I'm Lisa Bowman. The Religion Network is an interfaith web site providing inspiration, quotes and religious resources. This Home Page is changed every Monday, Wednesday and Friday. You are warmly
invited to read every quote posted for each theme, or simply to read those that interest you. They are
offered in the belief that inspiration can be found in all spiritual faiths, and that finding the commonality
in religions is more important than pointing up the differences. Religion is precious gift that blesses the
individual and uplifts the community. However you worship, I hope this site enhances your journey. Let
us meet regularly and build a spiritual network. If you'd like to know my story, click on biography.

The following is a portion of the prayer known as ST. PATRICK'S BREASTPLATE
It is found in the ancient Book of Armagh, dated from the early ninth century. It is said
that the saint wrote the prayer to strengthen himself in preparation of confronting  and
converting Loegaire, high king of Ireland. This particular translation was written in 1889
by Cecil Frances Alesander, a woman, at the request of the Dean of the Chapel Royal
at Dublin Castle. It is in lilting, metrical form, designed for use in the church's hymnal.
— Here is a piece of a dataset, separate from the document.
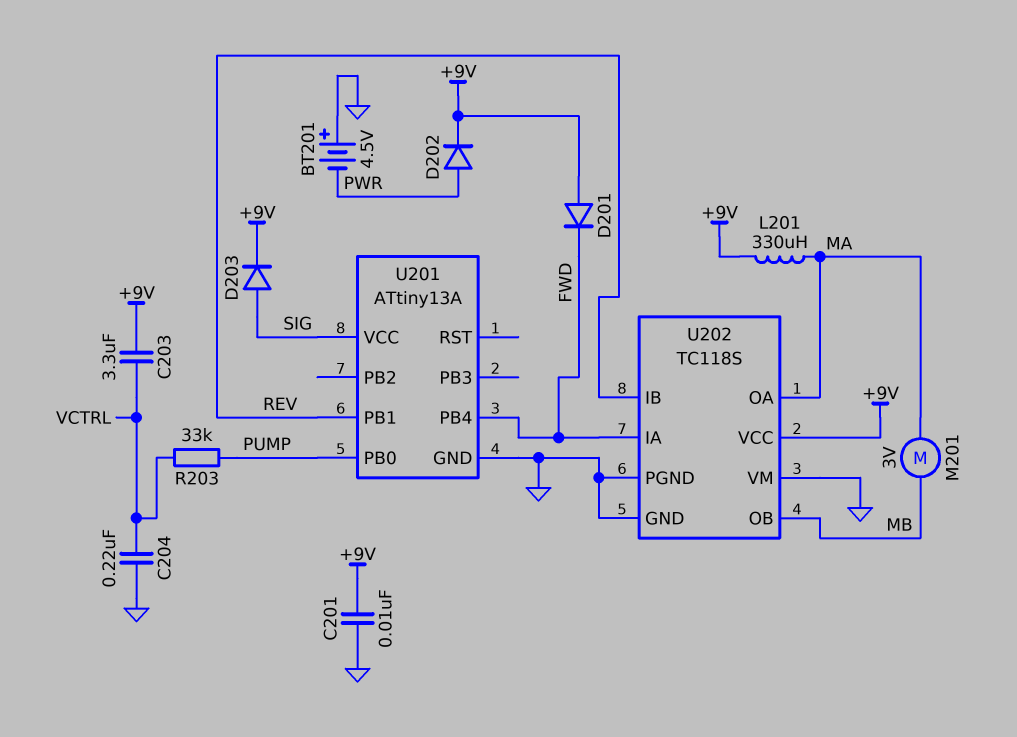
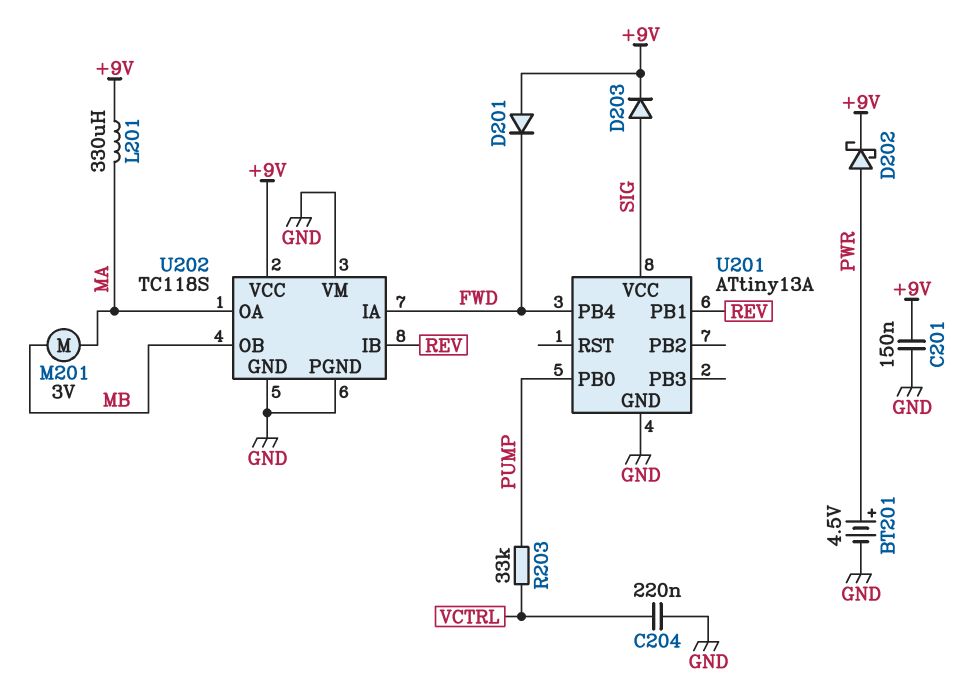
BT201: 4.5V (plus GND, minus PWR) -> 4.5V (plus PWR, minus GND)
C201: 10nF (+9V, GND) -> 150nF (+9V, GND)
C203: 3.3uF (+9V, VCTRL) -> none
D202: diode (A PWR, K +9V) -> schottky (A PWR, K +9V)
Christ be with me, Christ within me,
Christ behind me, Christ before me,
Christ beside me, Christ to win me,
Christ to comfort and restore me.
Christ beneath me, Christ above me,
Christ in quiet, Christ in danger,
Christ in heart of all that love me,
Christ in mouth of friend and stranger.

I bind unto myself the Name,
The Strong Name of the Trinity,
By invocation of the same,
The Three in One and One in Three.
By whom all nature hath creation,
Eternal Father, Spirit, Word:
Praise to the Lord of my salvation,
Salvation is of Christ the Lord.

St. Patrick (ca. 373 - March 17, 493)
Patron saint of Ireland


Much of the story surrounding St. Patrick is the stuff of legend, but we do know
that he was born in Britain to wealthy parents near the end of the fourth century.
At the age of 16 he was taken prisoner by Irish raiders from his parents' estate.
Held for six years, he worked as a shepherd, becoming closer to God in his lonely
solitude. He escaped captivity and walked almost 200 miles to the Irish coast. Back
home, he was given a vision in a dream that told him to return to Ireland. He studied for
  15 years to become a priest. Retuning to Ireland, he began incorporating traditional pagan
Irish beliefs into Christianity as a means of converting the native population. Since the
Irish were accustomed to honoring their gods with fire, he utilized bonfires at Easter.To
introduce them to the symbol of the cross, he superimposed a pagan sun onto it, creating
what we know as the Celtic Cross. And while legend has it that St. Patrick drove the snakes
from Ireland, in truth, the island never had snakes. The myth probably evolved as a meta-
phor for the eradication of pagan practices from Ireland, for within 200 years of St.
Patrick's efforts, Ireland was a completely Christianized society.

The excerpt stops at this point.